La riserva naturale di Vulcano

LA RISERVA NATURALE

Istituita con decreto regionale numero 797/44 del 28 dicembre 2000, la riserva naturale, anche se sospesa dal TAR di Catania aveva lo scopo di tutelare fauna e flora del territorio eoliano. In particolare l'Isola di Vulcano che ha una superficie di quasi 21 Kmq e circa 600 abitanti fissi si può dividere in tre zone: la zona del Porto, la zona del Piano e quella di Gelso.

La zona di Gelso è la parte meridionale dell'isola, guarda la Sicilia ed è costituita dalle pendici dell'antico cratere. Dopo decenni di abbandono si sta ricoprendo la naturale vocazione dei suoi terreni per l'agricoltura con l'impianto di vigneti, cappereti ed altre colture. Percorrendo la strada fino in fondo si trovano il molo, poi la più antica chiesetta dell'isola ed infine il faro.

La zona di Vulcano Piano è un piccolo altopiano e si raggiunge percorrendo la strada per Gelso. In questa parte di isola si trovano piante ad alto fusto, residui di una antica foresta di querce e lecci. Oltre ad essere la zona più abitata dagli isolani, in questa zona si trovano anche diversi ottimi ristoranti tipici.

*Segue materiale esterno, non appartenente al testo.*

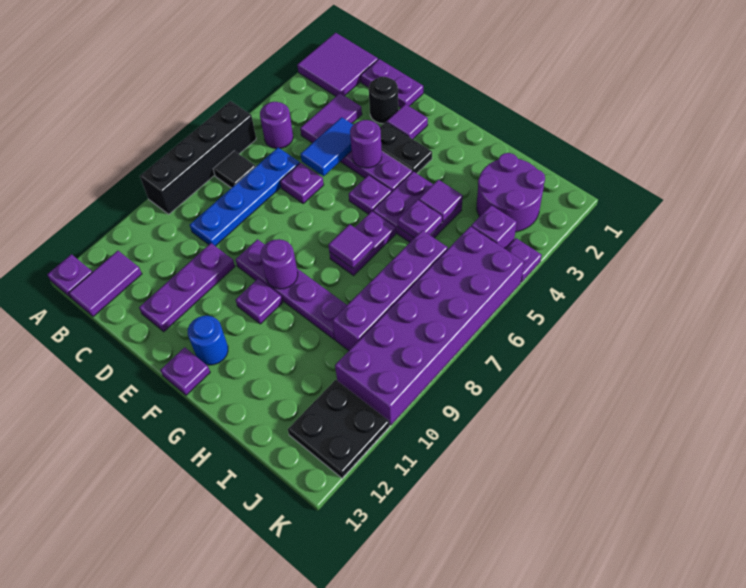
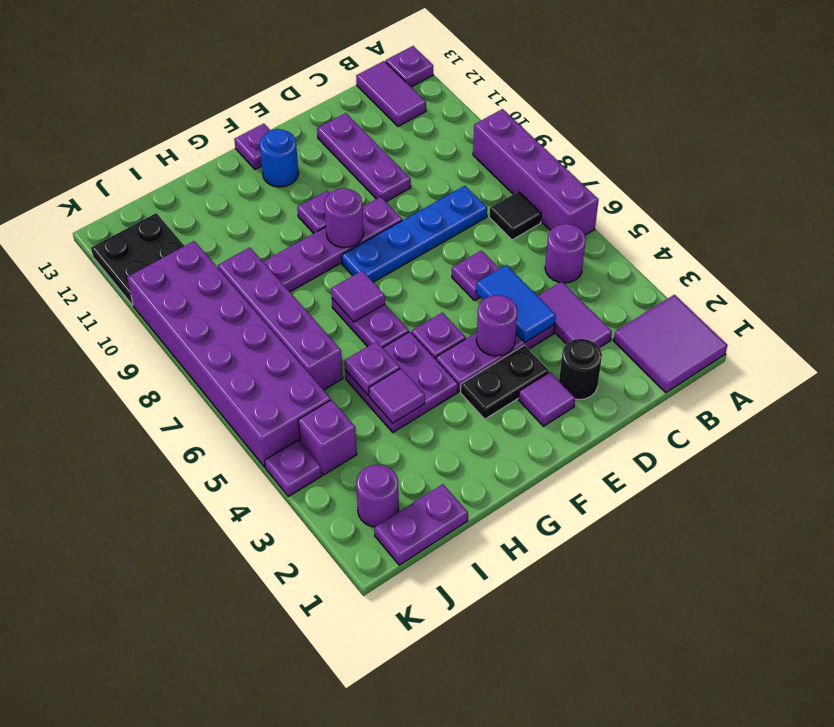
black brick A6:A9 level 1 -> purple brick A6:A9 level 1
purple plate C1:D1 level 1 -> purple plate I1:J1 level 1
blue plate C6:C9 level 1 -> blue plate C8:F8 level 1
purple round brick I2:J3 level 1 -> purple round brick J2 level 1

La zona di Vulcano Porto, è quella parte di isola che negli ultimi decenni ha visto la più grande espansione turistica. Nell'ottocento vi era presente un'attività estrattiva di zolfo e l'impresa vitivinicola dello scozzese James Stevenson. Queste attività però furono abbandonate a causa dell'eruzione di fine secolo.